The PAAm/nanoclay hydrogel was obtained by the photo-crosslink of the AAm/nanoclay suspension under ultraviolet (UV) light irradiation. Tensile tests were performed by a commercial tensile tester (Instron 3343 Tester) with a stretch velocity of 100 mm min−1 at room temperature. The samples for testing were prepared in dumbbell shape with an initial gauge length of 12 mm, a width of 4 mm, and a thickness of 2 mm.

### Preparation and characterization of liquid metal ink

The eutectic alloy of gallium (59.9%), indium (23.2%), and tin (16.9%) (Galinstan, Yantai Aibang Electronic Materials Co., Ltd. China) was used as the liquid metal ink. The melting point and density of liquid metal ink were measured to be 11 °C and 6.5 g cm−3, respectively.
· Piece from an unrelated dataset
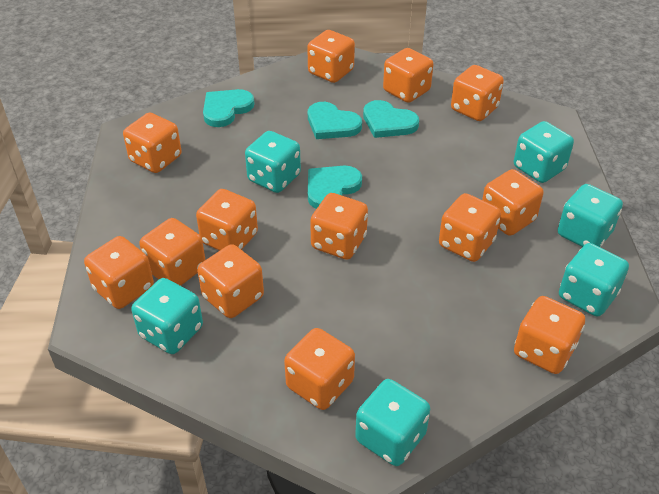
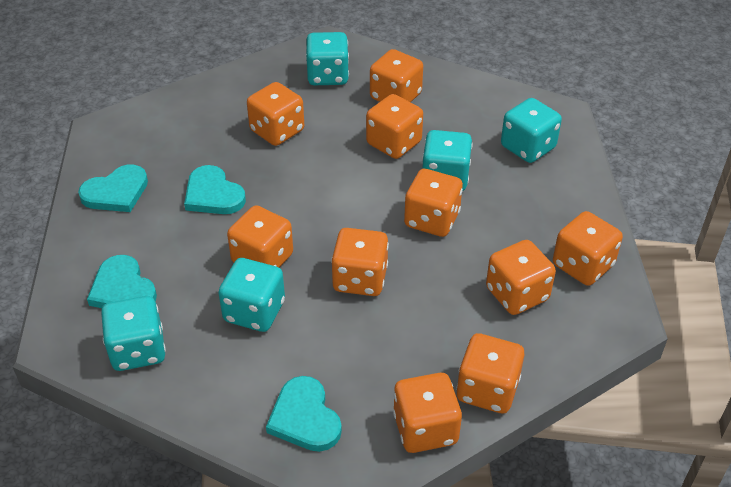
orange dice: 13 -> 10
turquoise dice: 6 -> 5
### Extrusion-based printing of liquid metal in support bath

The setup of the printing system was shown in Fig. 1a, which consists of a material extrusion system with a syringe pump for extruding liquid metal ink through the nozzle at a constant flowrate Q and a three-axis positioning stage with automatic movements in the x, y, or z axis for controlling the motion of nozzle and support bath. The liquid metal ink was continuously extruded in the support bath at room temperature, and filaments were deposited along the printing path to form 2D patterns or 3D structures. During the extrusion printing, a 24-gauge (0.26 mm inner diameter) nozzle and a plastic syringe with 5 mL capacity (~13 mm inner diameter) were used, and the influence of printing velocity and extrusion flowrate were investigated. Here, the printing velocity varied from 20 to 400 mm min−1, and the extrusion flowrate varied from 0.040 to 0.093 mL min−1. Then, the support bath with printed liquid metal ink was polymerized under UV light (365 nm, 17 mW cm−2) for 20 s. All the printing parameters are listed in Table 2.

### Characterization of printed liquid metal-hydrogel samples

For the tensile test, galinstan was printed as line, sin wave, or polyline configurations within a rectangular support bath (45 mm × 20 mm × 4 mm). A speed-controlled motion stage consisting of a motor and a guide rail was used to continuously stretch the sample at a constant stretching rate of 0.18 mm s−1, and a two-probe digital multimeter (34465 A, Keysight Co., Ltd) was used to measure and record resistance variations of the samples with imposed strain (Fig. 4a). The initial resistance (R0) and the resistance change under applied tensile strain (ΔR = R − R0) were measured, and relative resistance variation was calculated as ΔR/R0. In order to evaluate the mechanical durability of liquid metal-hydrogel electronics, the specimens were subjected to 250 times cycling tensile test under a strain amplitude up to 100%.

Images of printed samples were taken using a digital camera (Nikon) under bright-filed. The diameters of filaments were measured in inverted optical microscope images.

### Statistical analyses

All quantitative values of measurement and fitting in the figures and tables were reported as means ± standard deviation (SD), unless stated otherwise. The diameter of the filament represents the average of six filaments and five regions per filament (in total, 30 regions), and the values of other experiments represent the average of three samples in each group. Statistical analysis was performed using analysis of variance (ANOVA) and p-values of less than 0.05 were considered statistically significant.